The Home Office has announced new citizenship rights for members of the Commonwealth serving in the British Armed Forces.
Servicemen from outside the UK will now be eligible to apply for UK citizenship despite being stationed abroad for most of their service.
Under the new rules, they will no longer be required to live in the UK for five years (or three years if married to or the civil partner of a British citizen) before applying for citizenship.
The changes will enable them to use time spent in service anywhere in the world towards fulfilling the residency requirement.
Home secretary John Reid said: "This change reflects the commitment to the safety and security of the United Kingdom these men and women show every day despite not being stationed on British soil.”
The new rules come only a few months after the South African National Assembly passed the controversial Prohibition of Mercenary Activity and Regulation of Certain Activities in Areas of Armed Conflict Bill, outlawing mercenary activities and giving the government the right to declare certain conflicts prohibited to South African citizens.
The bill was designed to stop South Africa being a haven for mercenaries, but many feel the law is too blunt and will mean that thousands of soldiers working legitimately will have to choose between surrendering their citizenship or returning home to slim employment prospects.
John Palmer*, a captain serving in the British Army, said he and many other South Africans are simply waiting to see how the bill will affect them. “Nothing much has happened since the bill was passed last August.
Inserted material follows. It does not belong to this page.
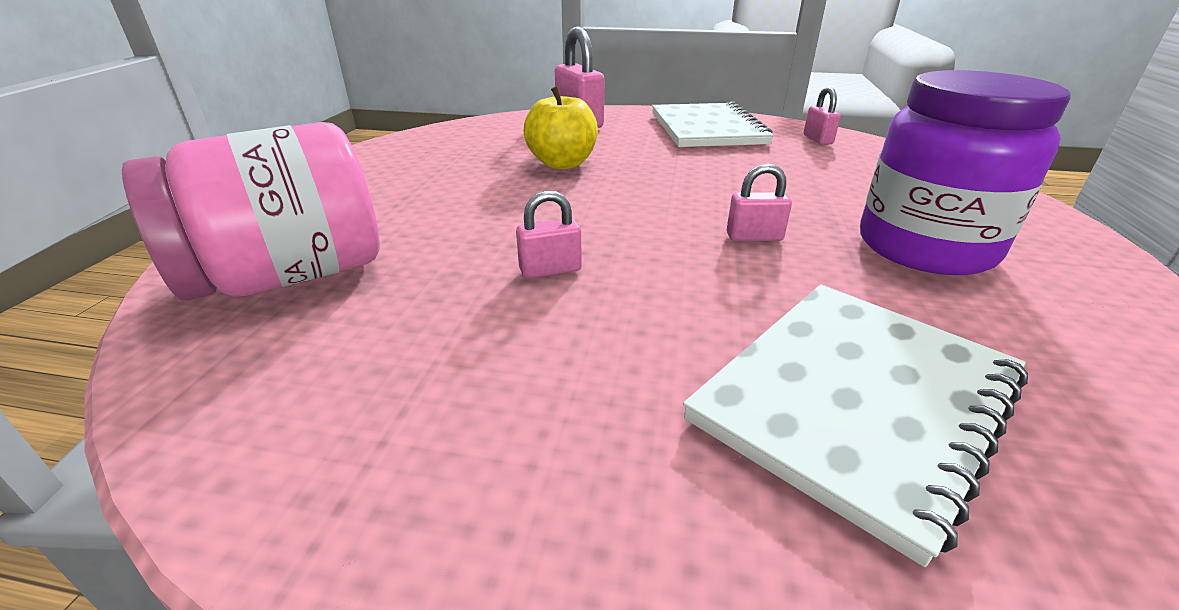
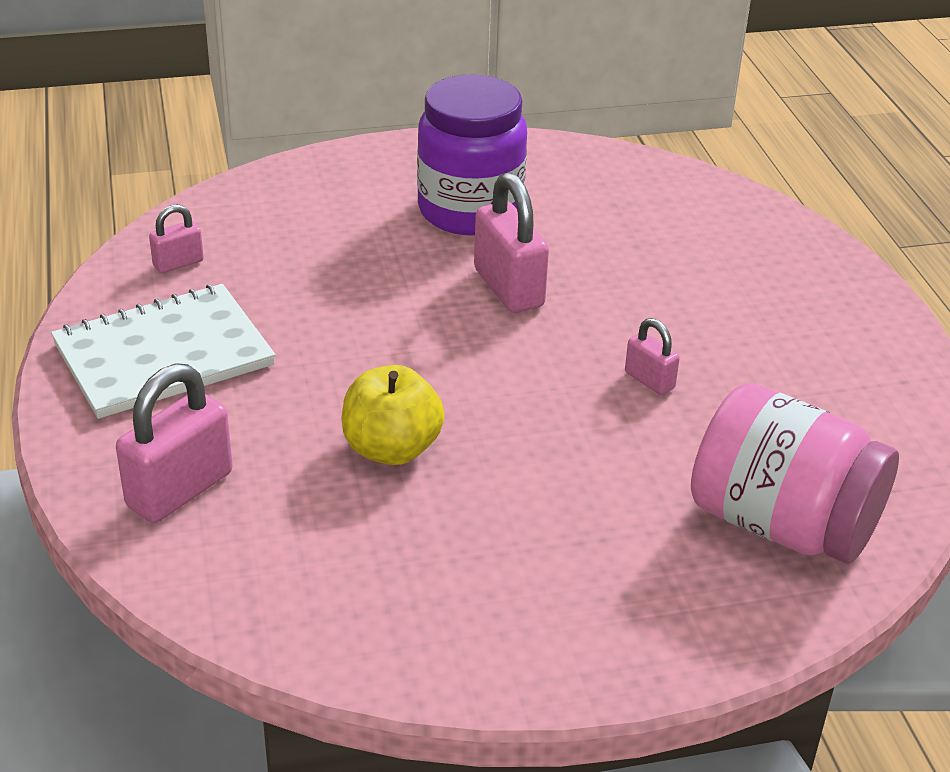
camera: 115 degrees left, 5 degrees up
(754, 237) = (508, 288): pink padlock -> pink padlock, size x1.87
(855, 400) = (689, 242): white notebook -> none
The Ministry of Defense are still in discussion with the South African government and no decision has been made yet. He added: “It will flare up again I’m sure.”
The new citizenship rules may affect their choices when the time comes.
Sielo Nkosi*, a South African stationed in Germany, said: “For those of us intending to return home, the new rules will not change our plans, but for some of the younger guys going back to South Africa is the last thing they want to do.”
Nkosi said that his South African citizenship is “non-negotiable” and also fears that the bill will strain relations between the UK and South Africa.
The bill has drawn criticism from the international community, and was passed despite a plea from Paul Boateng, British High Commissioner to South Africa.